The Prestige
"Nobody cares about the man in the box."
The Prestige is a fairly complicated movie, not for plopping down in front of and letting it wash over you. It has earned the tag "too complicated" a few times, but I loved having something intricate to actually pay attention to and leaves me still able to remember what happened a month later, which is now.
In an intricate story, the true nature of self sacrifice is explored as the rivalry between two magicians, one time partners, finally reaches its calamitous ending. It is quite amazing to watch as the pieces of the story fall into place.
But with all that, is there ever a time when just a little too much is asked for the suspension of disbelief? For me, there was one sticking point. It is still highly recommended.
Spoilers nearly on the level with telling the ending of The Sixth Sense follow! You have been warned!
click for spoilers
It is into this hyper-reality that we introduce, by the character of the real person Nikola Tesla, (a man who brought such pittances as alternating current and radio into the world, as well as, yes, the Tesla coil,) the doubling machine. It is supposed to be a transporter, which is unfortunately something Tesla really did work on, but sometimes "reality" is harsh.
Now, we are asked to believe in transporters from time to time. Mostly in space opera where a teleporter manages to "beam" a bunch of men, and sometimes a woman, to the surface of a planet far below with such accuracy that the men neither fall slightly as they land or have their boots fused to the ground below. It is just one more absurdity in an otherwise unreal world. I've even seen this sort of doubling machine as transporter. I don't recall now what book/story, but I remember that it was used as the means to cross the spaces between stars and since, for whatever reason, you can't allow two of the same people to be running around the universe, the original was flash burned. But this is a movie that is otherwise making an effort to be firmly stuck in a world where the laws of physics are, well, laws.
So we have a doubling machine. For better or for worse. After that I just want to hit the character using it. He says he would be so scared every night wondering if he would be the prestige, or the man in the box. Dude, it's a perfect doubling machine. It is a mathematical certainty that you'll be both. Once the doubled man exists, it is "you" and experiences, with mathematical certainty, the crowd applauding. With the same mathematical certainty, you've dropped yourself in a box of water and experienced drowning. However, since that doesn't last very long, the man who continues on never has to actually experience it.

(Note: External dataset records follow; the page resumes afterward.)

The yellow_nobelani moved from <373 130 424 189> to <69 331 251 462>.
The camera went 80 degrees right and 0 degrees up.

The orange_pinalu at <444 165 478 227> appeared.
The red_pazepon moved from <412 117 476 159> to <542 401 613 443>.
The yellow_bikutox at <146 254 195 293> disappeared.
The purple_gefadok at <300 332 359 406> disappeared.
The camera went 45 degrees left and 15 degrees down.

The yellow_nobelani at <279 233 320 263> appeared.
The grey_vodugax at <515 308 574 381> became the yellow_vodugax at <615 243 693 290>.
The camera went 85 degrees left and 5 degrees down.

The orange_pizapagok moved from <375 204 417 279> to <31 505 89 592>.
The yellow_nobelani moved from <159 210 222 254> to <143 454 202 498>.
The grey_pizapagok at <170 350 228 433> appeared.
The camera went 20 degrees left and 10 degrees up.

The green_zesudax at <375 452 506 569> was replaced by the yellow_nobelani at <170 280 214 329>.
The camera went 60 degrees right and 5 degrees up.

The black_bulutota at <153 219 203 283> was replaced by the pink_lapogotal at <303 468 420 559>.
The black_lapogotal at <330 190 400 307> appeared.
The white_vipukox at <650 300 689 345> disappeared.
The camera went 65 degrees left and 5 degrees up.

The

That's the whole point, though. The nature of true self sacrifice. He believes himself to be sacrificing greatly when he has actually sacrificed nothing. There is always a prestige in his trick and it is always him. Meanwhile, his trick has some collateral damage that leads to us seeing what true sacrifices have been made in the name of a teleportation trick.
Though one has to wonder how he managed not to appear at the end of the trick the one time his original was found drowning... probably noticed the man who went into the wings instead of back into the audience. Still an incredible movie.